Миссис Шо пожала плечами, и прожевала кусочек рыбы.

— Что ж, значит, человечество начнет следующую эпоху без Первого мира.

— Бабушка! Такой фатализм просто антинаучен! Будто от людей не зависит ничего!

— От людей зависит все, — ответила миссис Шо. — Но посмотри на нас. Три поколения. Среднее не представлено за столом, но ладно. Итак, три поколения, начиная с моего, выросшего при НТР. От нас зависело все, и когда я была в твоем возрасте, казалось, у человечества четкий ориентир вперед и вверх. С каждым годом — все больше свободы, благосостояния и практической креативности. Как будто указатель «1000 лет главная дорога». Мир катился по карте НФ-эпоса «Одиссея» Артура Кларка. И когда в 1997-м Артур Кларк дописал книгу «3001: Последняя Одиссея», мы вместе с нашими детьми, успевшими закончить университеты, возмущались, что программа освоения Луны так тормозит, хотя радовались началу работы первого марсохода «Sojourner» и отправке к Титану, спутнику Сатурна, первого сверхдальнего планетарного робота «Гюйгенс». Но внезапно, где-то накануне 2010-го, мы осознали, что мы в заднице. Как тут правильно заметила Аслауг, в конце 1990-х это было еще незаметно. В общем, мы прошляпили, а младшее поколение… Твое поколение, крошка… Смирилось с Концом света.

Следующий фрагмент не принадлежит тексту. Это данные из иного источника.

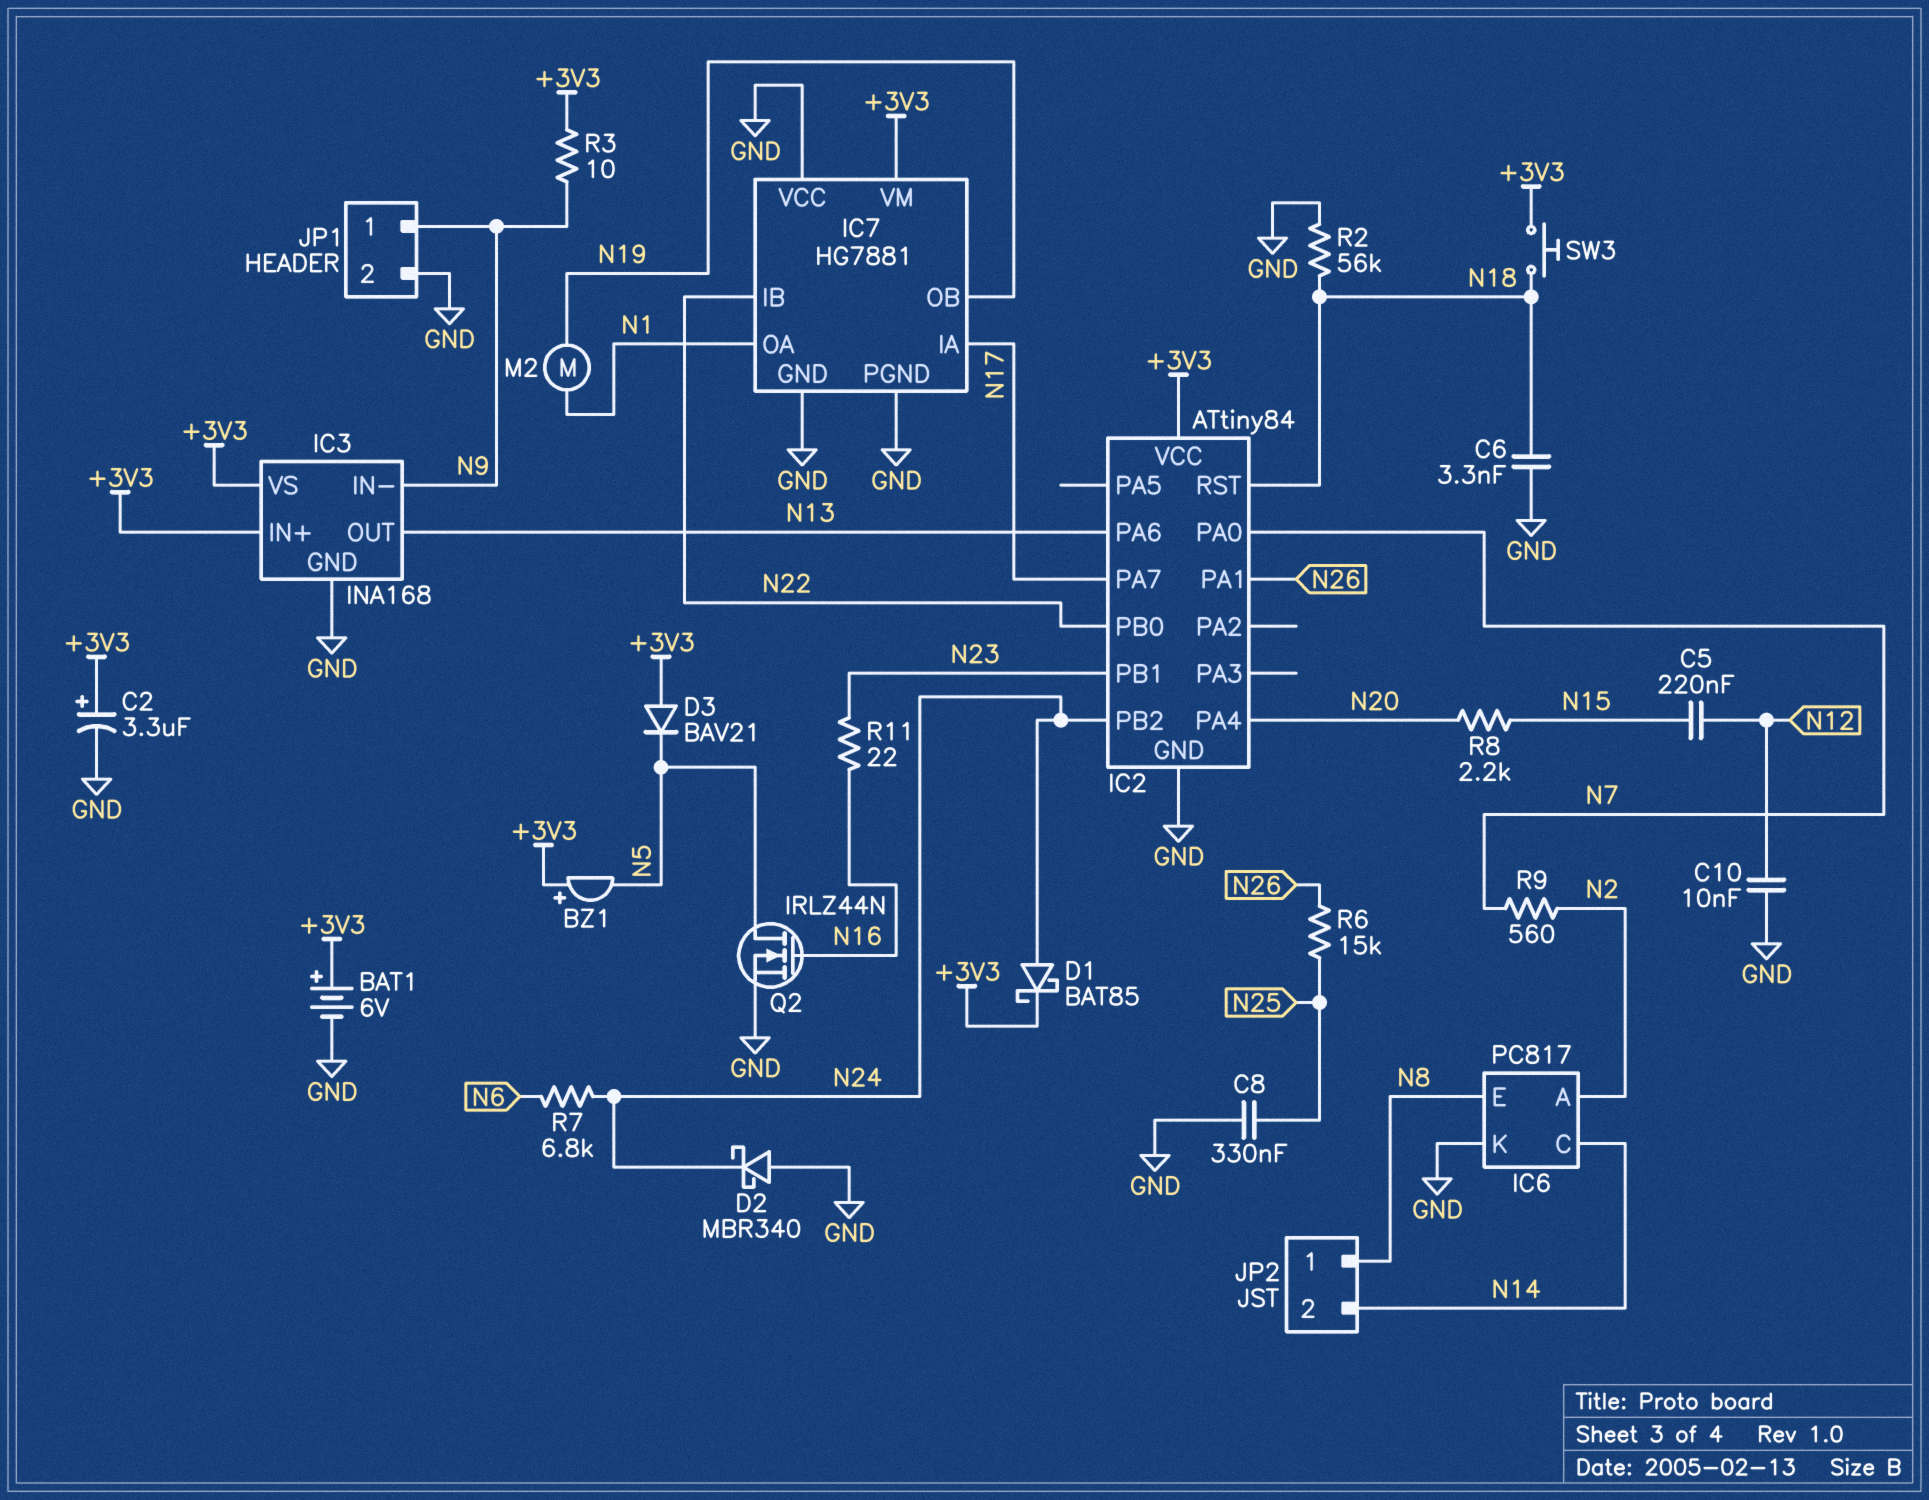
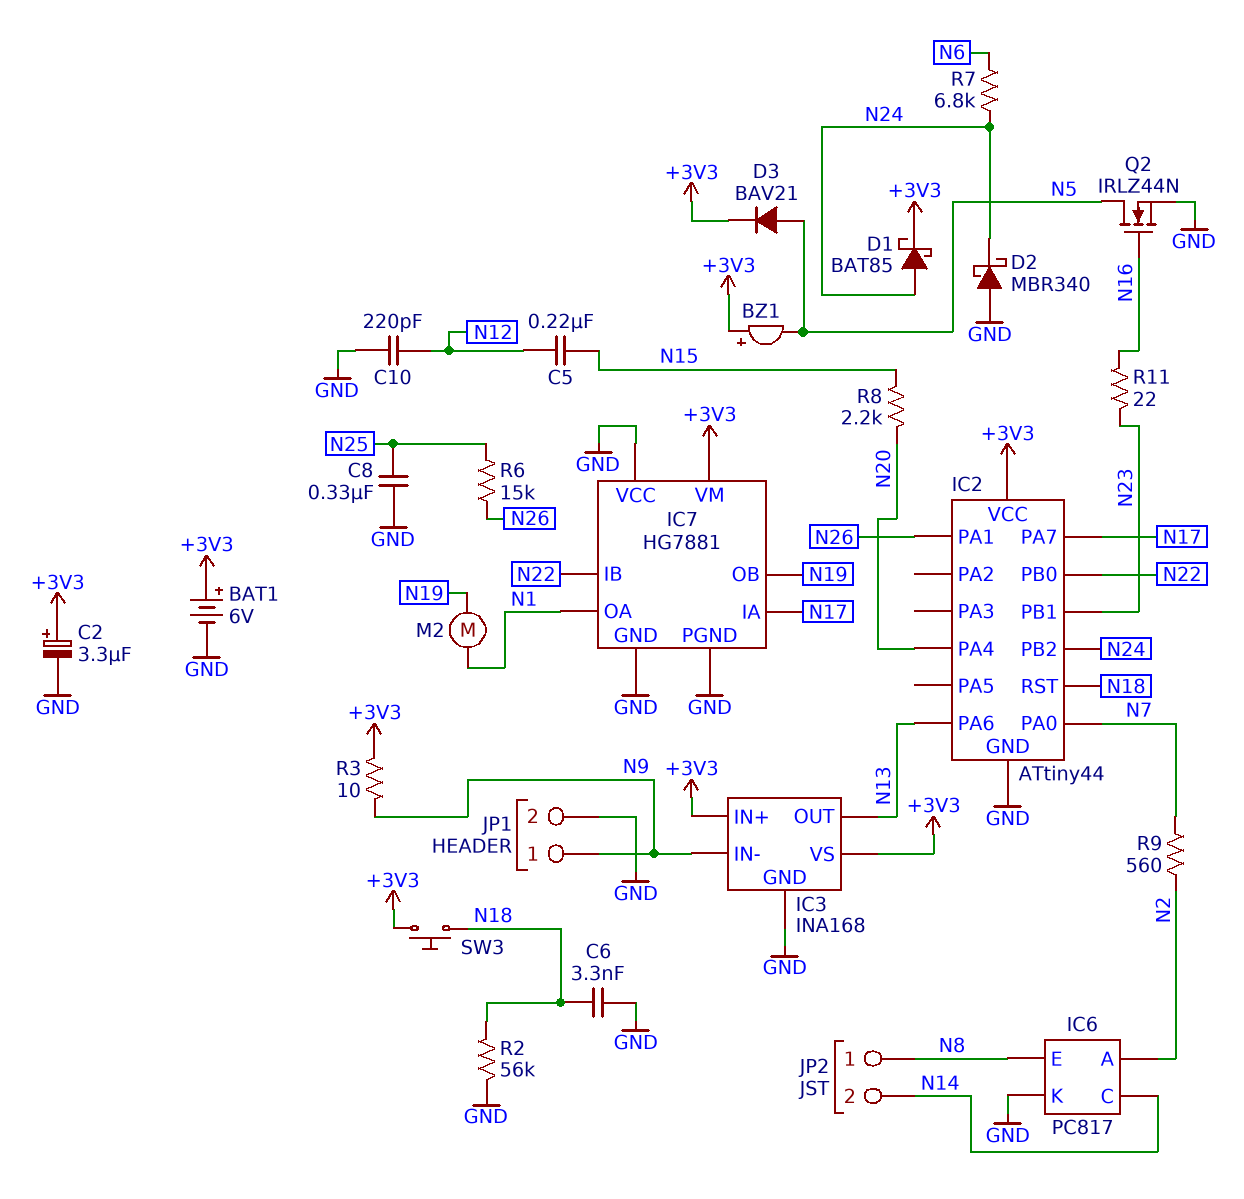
C10: 10nF (GND, N12) -> 220pF (GND, N12)
D3: diode BAV21 (A +3V3, K N5) -> diode BAV21 (A N5, K +3V3)
IC2: ATtiny84 -> ATtiny44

Жаки Рюэ возмущенно взмахнула руками:

— Ничего подобного! Никто не смирился! Но наш мир стал сложным, поэтому не очень понятно, что делать, чтобы вырулить из дерьмовой ситуации!

— Куда вырулить? — поинтересовалась миссис Шо.

— В смысле? — не поняла стажер-эксперт.

— Крошка, смысл спрашивать дорогу есть, только если знаешь, куда хочешь попасть.

— Нет, бабушка. Не только! Если мы в болоте, то надо сначала выехать из него! Надо выехать из рецессии. Рецессия — первое слово, которое я выучила в детском садике. Я понимала это так: в детском садике дерьмово потому, что рецессия. К счастью, мама достаточно быстро преодолела некоторые предрассудки и подбросила меня к тебе.

— Да, — миссис Шо улыбнулась, — это была превосходная идея. Пусть из моего сына не получился толковый папа, зато из меня получилась толковая бабушка.

— Лучшая на свете! — воскликнула Жаки, наклонилась и чмокнула ее в щеку.

— Как это мило, крошка! Ну, а теперь: как ты представляешь себе выезд из рецессии?

— Э-э… Вообще-то, я не экономист. Наверное, что-то вроде перемещения капитала из спекулятивного сектора в производственный, с перезапуском НТР. Что, я не права?

Аслауг Хоген снова произнесла «гм». Жаки повернулась к ней и повторила вопрос:

— Что, я не права?

— С одной стороны, ты права, — ответила голландка-физик, — действительно, выход из рецессии происходит так, а не иначе. С другой стороны, перезапуск НТР — фатальная катастрофа сложившейся политической системы. Роботопродукционный расстрел.

— Что-что? — удивилась франко-метиска.

— Крошка, это очень просто, — сказала миссис Шо, — помнишь, в детстве я читала тебе сказку братьев Гримм про волшебный горшочек?

— Э-э… Про горшочек, который сам варил кашу, эту что ли?

— Да, крошка, именно эту. Такова предполагаемая Пятая Индустриальная революция, называемая еще перекрестной роботизацией. Волшебный горшочек, который требует минимума трудозатрат и стремительно создает изобилие. Вспомни в той сказке итог одного дня варки одного волшебного горшочка.